MPS-1-induced tumor growth and suppressed apoptosis in CRC cells
Next, the impact of alteration in MPS-1 levels on CRC cells was investigated in vitro. As shown in Fig. S1a and S1b, the expression of MPS-1 in CRC cells was up-regulated compared with normal colon cell FHC (P < 0.01), suggesting its role as a promoter in CRC. Subsequently, MPS-1 gene was knockdown in RKO cells and over-expressed in Caco2 cells, respectively. The alteration in the expression of MPS-1 was verified at mRNA and protein levels (P < 0.01, Fig. 3a, b, g, h, S2a, S2b). As shown in Figs. 3c, d and S2c, S2d, the knockdown of MPS-1 suppressed cell proliferation (25.6% inhibition rate for RKO cells, P < 0.01; 24.4% inhibition rate for HCT116 cells, P < 0.01) and colony formation (65.4% inhibition rate for RKO cells, P < 0.01; 69.1% inhibition rate for HCT116 cells, P < 0.001) compared with the negative control. Moreover, the down-regulation of MPS-1 promoted apoptosis in CRC cells (4.88-fold in RKO cells, P < 0.001; 4.72-fold in HCT116 cells, P < 0.001) (Figs. 3e and S2e). Besides, enhanced activity of Caspase 3/7 was detected (1.54-fold in RKO cells, P < 0.001; 2.04-fold in HCT116 cells, P < 0.001), which may be an explanation for the enhanced apoptosis (Figs. 3f and S2f). Consistent with this, the over-expression of MPS-1 showed exactly conversed effect on CRC cells (P < 0.01, Fig. 3i–l). Collectively, the results demonstrated that MPS-1 plays a promotion role in the development of CRC.

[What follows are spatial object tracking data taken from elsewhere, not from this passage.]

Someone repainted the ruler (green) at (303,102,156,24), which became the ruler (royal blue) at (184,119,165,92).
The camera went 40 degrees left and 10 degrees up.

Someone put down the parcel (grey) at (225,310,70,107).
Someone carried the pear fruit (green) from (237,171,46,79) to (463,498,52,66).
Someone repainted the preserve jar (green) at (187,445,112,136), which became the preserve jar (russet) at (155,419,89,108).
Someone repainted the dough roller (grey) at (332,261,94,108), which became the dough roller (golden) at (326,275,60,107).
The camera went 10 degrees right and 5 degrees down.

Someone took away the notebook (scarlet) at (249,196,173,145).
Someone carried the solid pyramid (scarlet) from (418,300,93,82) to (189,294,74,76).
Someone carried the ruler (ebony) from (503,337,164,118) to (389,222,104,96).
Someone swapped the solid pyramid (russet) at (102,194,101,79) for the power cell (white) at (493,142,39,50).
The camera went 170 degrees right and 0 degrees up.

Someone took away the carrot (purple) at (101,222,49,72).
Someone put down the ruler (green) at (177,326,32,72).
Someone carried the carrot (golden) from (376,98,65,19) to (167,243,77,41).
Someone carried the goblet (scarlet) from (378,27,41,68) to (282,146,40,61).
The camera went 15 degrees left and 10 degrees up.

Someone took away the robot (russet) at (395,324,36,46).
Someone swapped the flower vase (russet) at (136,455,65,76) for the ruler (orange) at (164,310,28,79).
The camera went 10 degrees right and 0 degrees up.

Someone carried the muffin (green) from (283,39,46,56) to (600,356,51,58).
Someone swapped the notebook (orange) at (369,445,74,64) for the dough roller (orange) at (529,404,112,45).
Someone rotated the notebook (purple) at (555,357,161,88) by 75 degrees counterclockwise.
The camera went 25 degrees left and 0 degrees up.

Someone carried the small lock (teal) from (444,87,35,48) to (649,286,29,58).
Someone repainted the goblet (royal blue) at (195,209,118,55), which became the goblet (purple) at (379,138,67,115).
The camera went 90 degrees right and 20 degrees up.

a, b The efficiency of MPS-1 gene knockdown in RKO cells was evaluated by qPCR a and WB b. c–f MPS-1 gene knockdown suppressed cell proliferation c and colony formation d, and induced apoptosis e and activity of Caspase 3/7 f in RKO cells. g, h The efficiency of MPS-1 gene over-expression in Caco2 cells was evaluated by qPCR g and WB h. i–l Over-expression of MPS-1 in RKO cells promoted cell proliferation i and colony formation j, and suppressed apoptosis k and activity of Caspase 3/7 l. Error bars indicate SD of three biological replicates. *P < 0.05, **P < 0.01, ***P < 0.001
Leptin alleviated the inhibition effect of MPS-1 knockdown on CRC cells
Given that alterations in MPS-1 expression predominantly occurred in obese CRC patients, and MPS-1 expression was correlated with serum leptin in obese CRC patients, we focused our attention on the relationship between MPS-1 and leptin. The impact of leptin on CRC cells with MPS-1 knockdown was evaluated with pharmacologic enhancement of leptin. The results of qPCR proved that treatment of leptin partially reverted the effect of MPS-1 gene knockdown (34.07% recovery for RKO, 45.26% recovery for HCT116, P < 0.01, Fig. 4a). Subsequently, it was observed that leptin exposure partially reversed the effect of MPS-1 knockdown on cell proliferation (40.68% recovery for RKO, 41.46% recovery for HCT116) and colony formation (25.01% recovery for RKO, 32.87% recovery for HCT116) in both RKO and HCT116 cells (P < 0.01, Fig. 4b, c). Additionally, leptin exposure significantly alleviated the promotion effect of MPS-1 knockdown on cell apoptosis (62.34% recovery for RKO, 66.76% recovery for HCT116) and Caspase-3/7 activity (42.63% recovery for RKO, 48.39% recovery for HCT116) in RKO and HCT116 cells (P < 0.05, Fig. 4d, e). Taken together, the data demonstrated that MPS-1 modulated the development of CRC under the regulation of leptin.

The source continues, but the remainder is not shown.